Unilever, ein britisch-holländisches Konglomerat aus Nahrungsmittel- und Pflegeprodukten, hat mit seinem Umsatz von knapp 50 Milliarden Euro einen enormen IT-Bedarf. Da das Unternehmen jetzt die ersten Schritte in Richtung Open Source gemacht hat, sprach Peter Williams von vnunet.dom mit Neil Cameron.

Was waren die Hauptgründe für Ihren Schritt in Richtung Open Source?

Es geht vorwiegend um Flexibilität und letztlich um Kosten.

Wie steht es mit Dingen wie beispielsweise Sicherheit?

Das sind die Dinge, die sich sozusagen auf dem Weg zeigen. Man braucht robuste Produkte, Sicherheit, Orientierung auf die Zukunft und Support. Alles, was noch zur Infrastruktur gehört, ist auch ein wichtiger Faktor. Nicht OpenSource allein ist das Thema, das in einem großen Unternehmen einen Auf- oder Abstieg bewirkt – das funktioniert nur mit all den anderen Komponenten.

Ziehen Sie Dinge wie Open-Source-Datenbanken, J2EE und Web Services in Betracht?
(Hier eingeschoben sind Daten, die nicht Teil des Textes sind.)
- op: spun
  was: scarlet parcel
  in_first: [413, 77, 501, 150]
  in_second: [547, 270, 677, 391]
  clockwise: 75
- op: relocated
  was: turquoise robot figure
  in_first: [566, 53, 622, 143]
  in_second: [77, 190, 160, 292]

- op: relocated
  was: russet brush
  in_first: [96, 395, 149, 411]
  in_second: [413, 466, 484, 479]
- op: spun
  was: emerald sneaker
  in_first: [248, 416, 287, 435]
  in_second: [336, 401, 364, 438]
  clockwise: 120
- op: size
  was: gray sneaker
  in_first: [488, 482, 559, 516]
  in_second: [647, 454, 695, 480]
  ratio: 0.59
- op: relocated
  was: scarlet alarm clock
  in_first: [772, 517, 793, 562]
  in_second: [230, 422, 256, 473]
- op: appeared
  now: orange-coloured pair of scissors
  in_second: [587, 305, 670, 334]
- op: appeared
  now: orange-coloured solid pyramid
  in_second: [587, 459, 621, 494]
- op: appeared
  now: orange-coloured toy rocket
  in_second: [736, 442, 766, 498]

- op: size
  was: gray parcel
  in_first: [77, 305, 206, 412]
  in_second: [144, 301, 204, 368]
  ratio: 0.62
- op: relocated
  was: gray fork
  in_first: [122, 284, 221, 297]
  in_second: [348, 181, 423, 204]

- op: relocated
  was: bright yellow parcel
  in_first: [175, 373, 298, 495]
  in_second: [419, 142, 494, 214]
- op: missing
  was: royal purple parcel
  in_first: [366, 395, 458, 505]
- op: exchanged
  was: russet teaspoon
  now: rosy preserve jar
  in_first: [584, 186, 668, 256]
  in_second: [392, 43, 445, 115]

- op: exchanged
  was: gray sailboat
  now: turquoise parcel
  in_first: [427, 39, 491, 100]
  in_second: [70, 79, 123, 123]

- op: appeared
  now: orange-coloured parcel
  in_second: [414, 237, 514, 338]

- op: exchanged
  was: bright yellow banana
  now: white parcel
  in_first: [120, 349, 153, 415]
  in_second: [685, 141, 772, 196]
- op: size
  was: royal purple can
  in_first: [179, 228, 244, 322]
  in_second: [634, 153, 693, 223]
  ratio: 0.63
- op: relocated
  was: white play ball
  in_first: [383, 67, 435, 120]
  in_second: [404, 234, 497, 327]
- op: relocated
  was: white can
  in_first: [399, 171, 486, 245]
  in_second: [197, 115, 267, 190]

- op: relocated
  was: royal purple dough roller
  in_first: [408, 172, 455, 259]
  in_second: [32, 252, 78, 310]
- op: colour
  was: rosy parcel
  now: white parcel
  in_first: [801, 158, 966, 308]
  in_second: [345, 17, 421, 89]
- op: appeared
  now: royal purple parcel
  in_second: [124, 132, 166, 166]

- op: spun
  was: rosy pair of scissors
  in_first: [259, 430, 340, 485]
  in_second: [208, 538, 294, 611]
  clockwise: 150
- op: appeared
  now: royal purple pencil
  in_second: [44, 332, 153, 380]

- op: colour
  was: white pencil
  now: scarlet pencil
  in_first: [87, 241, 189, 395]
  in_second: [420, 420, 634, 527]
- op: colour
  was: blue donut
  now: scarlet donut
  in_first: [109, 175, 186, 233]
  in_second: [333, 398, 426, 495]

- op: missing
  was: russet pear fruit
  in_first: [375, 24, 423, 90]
Wir haben unsere Leute, die sich um nichts anderes als diese Dinge kümmern; sie schreiben Grundsatzberichte über den gegenwärtigen Stand, die kurzfristigen Aussichten und die zukunftsorientierten Erwartungen. Sie wissen ja, das ist alles sehr komplex – wenn Sie drei Leute dazu befragen, kriegen Sie vier Meinungen.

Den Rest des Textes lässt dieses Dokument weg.